That May 28 moment was the last quiet one at WLWT – or any Cincinnati TV station for that matter. The story, which ended in the endangered gorilla’s shooting, sparked worldwide fervor around particularly passionate issues – the ethics of zoos, animal rights, parenting and, ultimately, who is to blame for the death of 450-pound Harambe.

“As soon as I saw the push alert I knew this would be a huge story and get a lot of reaction on many different levels,” said Jeff Brogan, VP and general manager of ABC affiliate WCPO. “It had all the makings of a social media explosion and my gut was right.”

Local TV jumped on the story, which lit up via news outlets and social media around the world.

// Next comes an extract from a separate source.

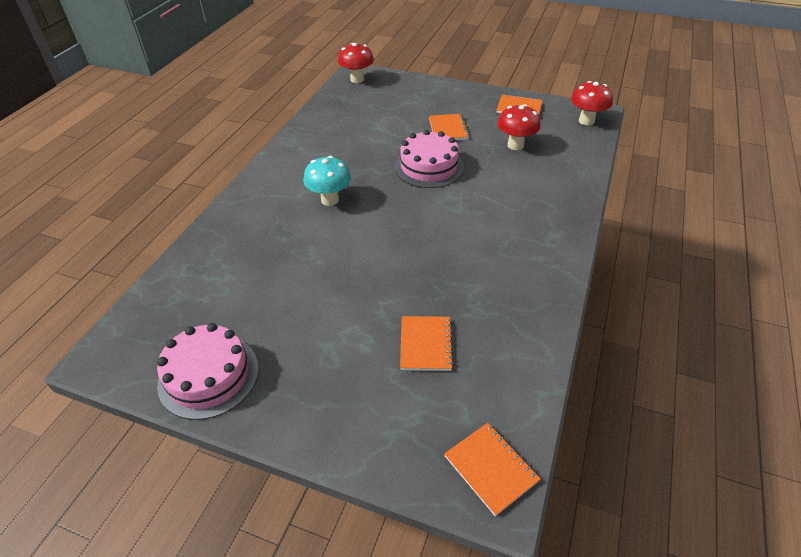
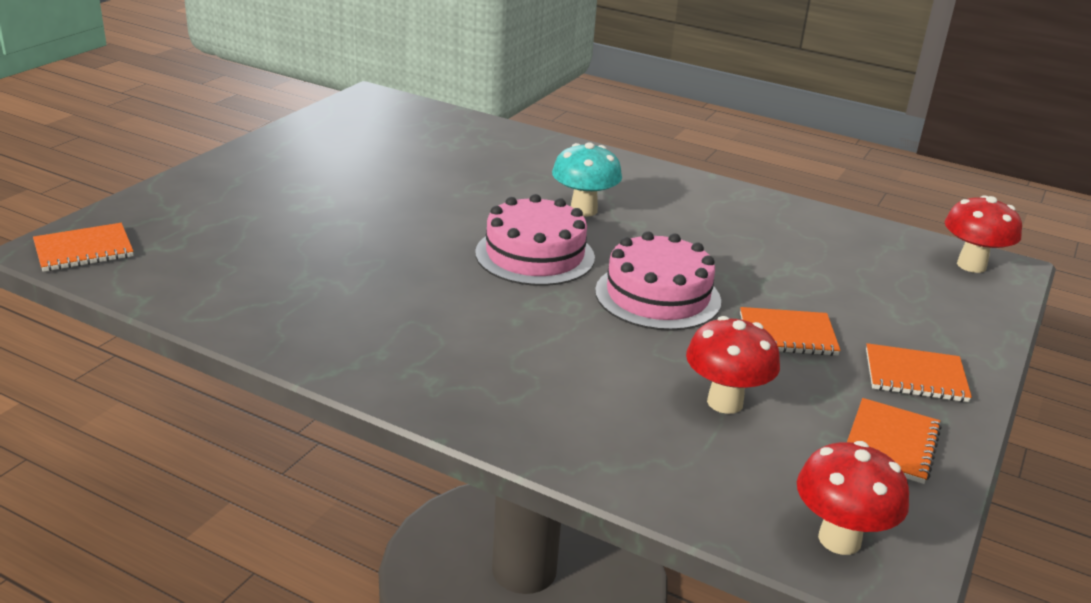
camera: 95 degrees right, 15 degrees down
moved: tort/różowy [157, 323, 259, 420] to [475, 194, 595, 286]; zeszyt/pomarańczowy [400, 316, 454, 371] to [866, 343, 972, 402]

Ethics came into play from the get-go. Brogan says his team, which initially received an edited video of the incident from ABC, “felt very strongly” about airing the entire video, which includes footage of Harambe dragging the 3-year-old boy through a water-filled moat, so viewers could understand what really occurred and why.

“When you see the child being dragged in that moat it really gives you perspective,” he said.

WLWT, however, had a different take on airing the video. Benscoter said he felt equally strongly about not showing Harambe dragging the child until he knew for sure that the child didn’t sustain life-threatening injuries during the incident. Once the boy was cleared, the station aired video provided by a viewer.

Stations also weighed how best to glean insight and stories from public input, as emotions ran so high it had to be weighed accordingly. “We have tried really, really hard to tell the story in a responsible way and not just put anyone on television,” Brogan said.

Viewers posted death threats aimed at the boy’s mom on station Facebook pages.

Media from England, New Zealand and Australia asked to interview local reporters.

WCPO ran all related press conferences live. WLWT interviewed a Northern Ohio woman who also received death threats because she shared the boy’s mom’s name.

News execs say they don’t expect the story to quiet down anytime soon. On June 6, prosecutors will decide whether to file any charges of negligence against the boy’s family. It also has raised a breadth of moral and ethical issues that warrant coverage beyond the Harambe incident.

 “We believe there are still a number of stories to be told,” Brogan said.